Это, а также звук выстрела, который Дима довольно отчётливо расслышал (хоть и не опознал, потому что, леший, он что, должен был быть морально готов к стрельбе?).

— Только затем, чтобы ты никуда не побежал, — Максим приблизился, навис над Димой, направил на него пистолет и чуть прищурился. — Потому что сейчас мы с тобой будем говорить.

— У тебя очень интересные представления о том, как склонять людей к диалогу, — Дима сел в человекоподобную позу, подтянул к себе ногу и принялся бережно закатывать штанину. — Леший, больно! У меня для тебя плохие новости, пальба в излюбленные конечности печально сказывается на коммуникативных навыках собеседника.

В сумке, само собой, по-прежнему имелся набор юного медика, включающий в себя шприц с обезболивающим (ну то есть шприц и ампулу с обезболивающим, но их несложно объединить).

Всегда под рукой, всегда к месту!

Ммм, сладостное ощущение иголки в ноге.

— Где ты был в прошлое воскресенье? — повторил Максим, сумрачно созерцая процесс обезболивания, но не вмешиваясь.

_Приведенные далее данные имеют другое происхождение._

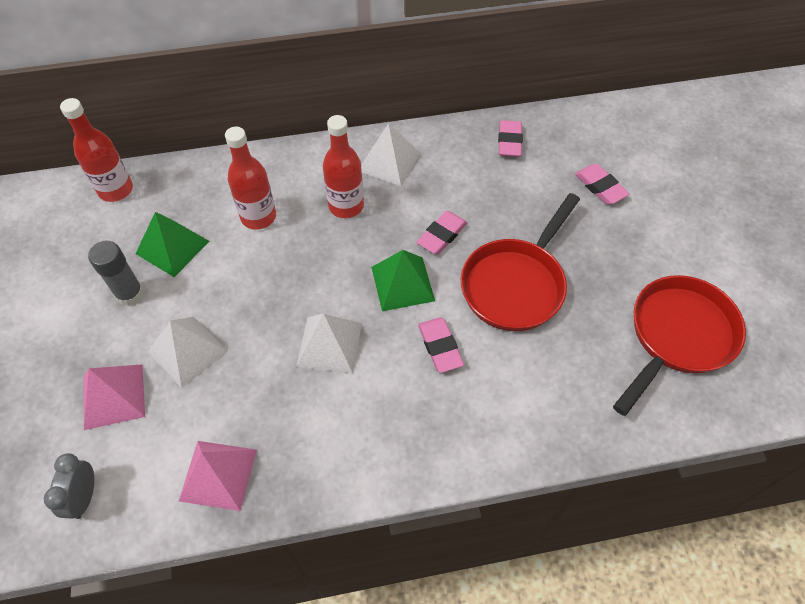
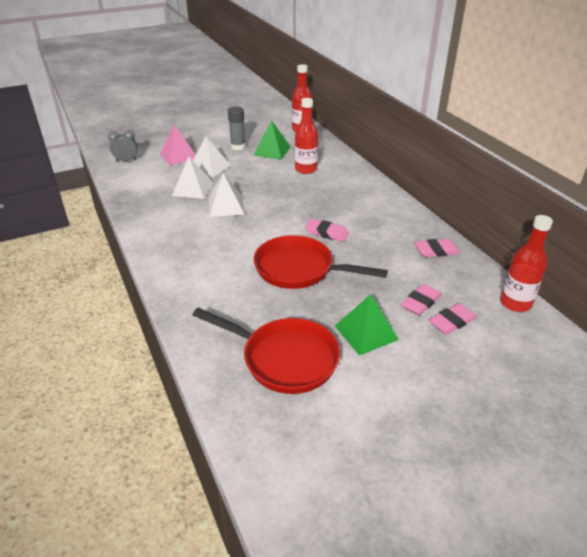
camera: 75 degrees right, 20 degrees down
(218, 474) = (140, 189): pink pyramid -> none
(346, 206) = (330, 195): red bottle -> red bottle (515, 303)
(389, 162) = (378, 204): white pyramid -> white pyramid (193, 189)
(403, 283) = (279, 224): green pyramid -> green pyramid (366, 332)
(440, 347) = (236, 244): pink eraser -> pink eraser (452, 322)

Как приятно и радостно знать, что он вовсе не хотел никому сделать неприятно, это просто чтобы никто никуда не побежал. Посидел Максим денёк связанным у Охровича и Краснокаменного, подумал о судьбинушке своей, проникся и решил нести благо ограниченных перемещений в массы.

— Чего ты прицепился к воскресенью? — досадливо буркнул Дима, закатывая вторую штанину для сравнительного изучения.

Итак, теперь у него симметрично дырявые ноги.

Слева — привет, меня зовут Андрей Зябликов, справа — приятно познакомиться, Андрей, я Максим Молевич.

(Нельзя не проговорить отдельно: вот прямо тут, рядом, Максим Молевич направил на Диму пистолет, а Дима сидит на полу и разговаривает со своими ногами.)

— Сам не догадываешься?

Кровь лениво сползала на пол.

Дима наконец-то посмотрел на Максима. Его лицо совершенно почернело.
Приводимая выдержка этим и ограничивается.